Selective Laminin-Directed Differentiation of Human Induced Pluripotent Stem Cells into Distinct Ocular Lineages

Abstract

The extracellular matrix plays a key role in stem cell maintenance, expansion, and differentiation. Laminin, a basement membrane protein, is a widely used substrate for cell culture including the growth of human induced pluripotent stem cells (hiPSCs). Here, we show that different isoforms of laminin lead to the selective differentiation of hiPSCs into different eye-like tissues.

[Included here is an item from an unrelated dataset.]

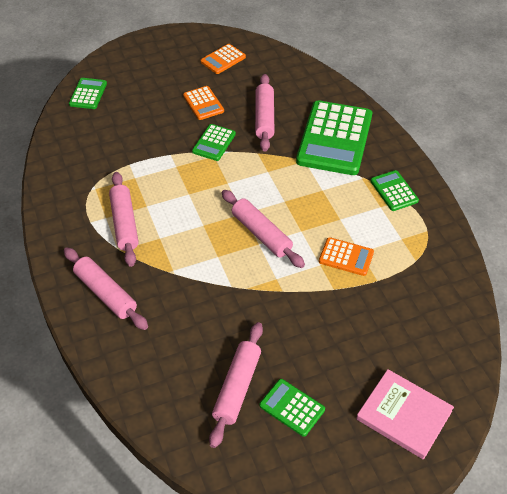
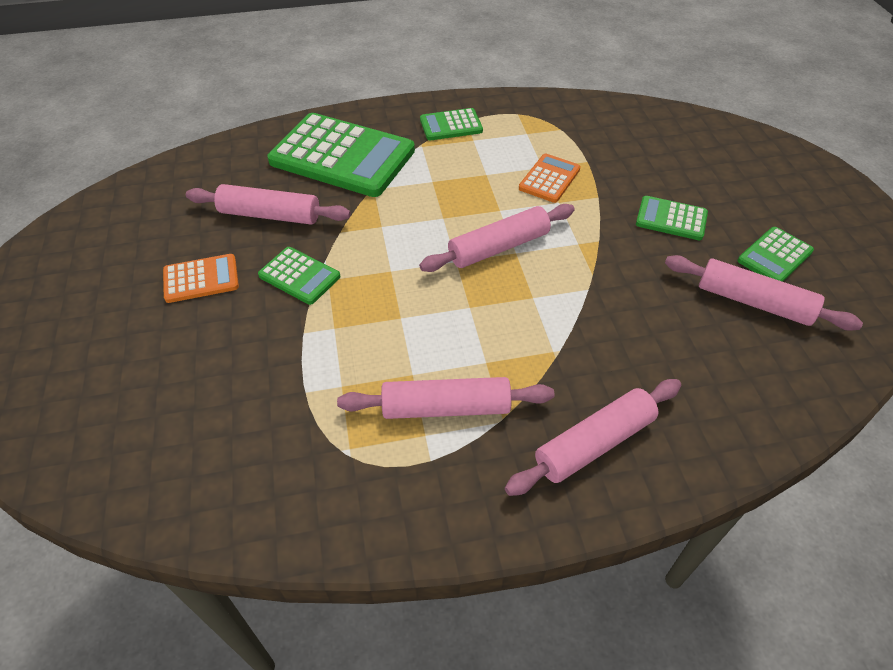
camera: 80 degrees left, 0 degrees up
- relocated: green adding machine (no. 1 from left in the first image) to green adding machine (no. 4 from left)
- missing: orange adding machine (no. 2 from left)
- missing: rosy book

Specifically, the 211 isoform of the E8 fragment of laminin (LN211E8) promotes differentiation into neural crest cells via Wnt activation, whereas LN332E8 promotes differentiation into corneal epithelial cells. The immunohistochemical distributions of these laminin isoforms in the developing mouse eye mirrors the hiPSC type that was induced in vitro. Moreover, LN511E8 enables generation of dense hiPSC colonies due to actomyosin contraction, which in turn led to cell density-dependent YAP inactivation and subsequent retinal differentiation in colony centers. Thus, distinct laminin isoforms determine the fate of expanded hiPSCs into eye-like tissues. Shibata et al. report that laminin isoforms differentially regulate the ocular cell differentiation from hiPSCs. The binding affinity of laminin and integrins determines the nature of expanded hiPSC colonies in terms of cell motility, cell-cell interactions, and cell density, with the involvement of Wnt and YAP signals.